Passive income is the holy grail for many investors, but looking beyond big-name blue chips can uncover hidden gems.
In the small-cap space (companies under S$1 billion in market cap), dividends are often a byproduct of disciplined management and niche market dominance.
However, not all payouts are created equal.
A high yield means little if the underlying business cannot generate sufficient cash to sustain its payouts.
By focusing on free cash flow (FCF) – the actual cash remaining after a business pays for its operations – we can identify which companies have the firepower to keep rewarding shareholders without straining their balance sheets.
VICOM: The Dividend Anchor
VICOM (SGX: WJP) is a household name for vehicle inspections, but its current momentum is fueled by technology.
In its third quarter of 2025 (3Q2025), revenue surged 36% year on year (YoY) to S$41.6 million, while net profit jumped 45% to S$9.9 million.
This growth was driven by the Electronic Road Pricing (ERP) 2.0 project, with over 78,000 On-Board Units installed during the quarter.

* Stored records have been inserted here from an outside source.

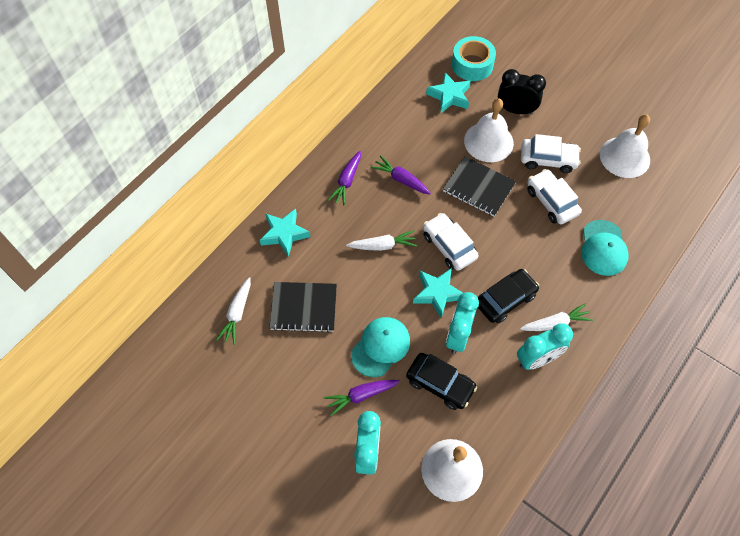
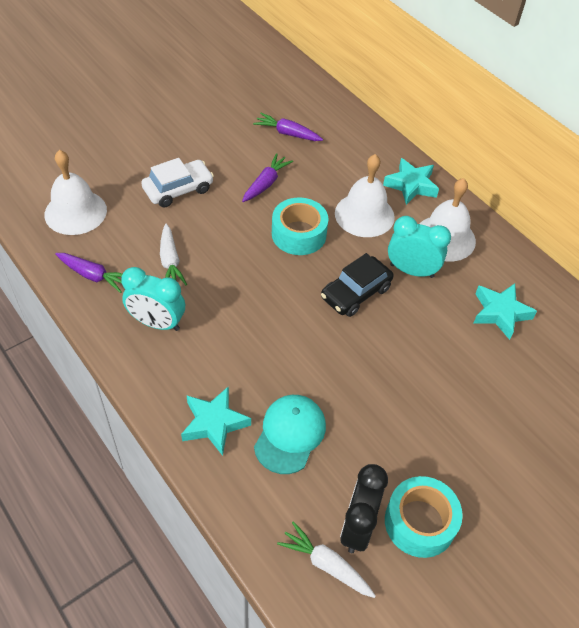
black car: 2 -> 1
black notebook: 2 -> 0
turquoise cap: 2 -> 1
turquoise clock: 3 -> 2
turquoise tape: 1 -> 2
white car: 3 -> 1
white carrot: 3 -> 2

Despite positive operating cash flow of S$9.8 million in 3Q2025, VICOM’s free cash flow turned negative at S$2.5 million due to heavy capital investment of S$12.3 million in its new Jalan Papan facility (expected to be operational by the first half of 2026).
However, looking closer at the balance sheet reveals why it remains a dividend anchor: the group holds S$42.0 million in cash with zero debt.
This net cash position provides ample buffer to sustain dividends even during challenging periods.
At its current share price of S$1.65, VICOM offers a trailing dividend yield of approximately 3.7%.
More importantly, these dividends are fully covered by free cash flow generation.
The combination of mandatory vehicle inspections and new technical testing services provides a defensive moat that few small-caps can match.
UMS Integration: Dividend Potential, But Patience Required
UMS Integration (SGX: 558), a key player in the semiconductor equipment space, is currently navigating a transition phase.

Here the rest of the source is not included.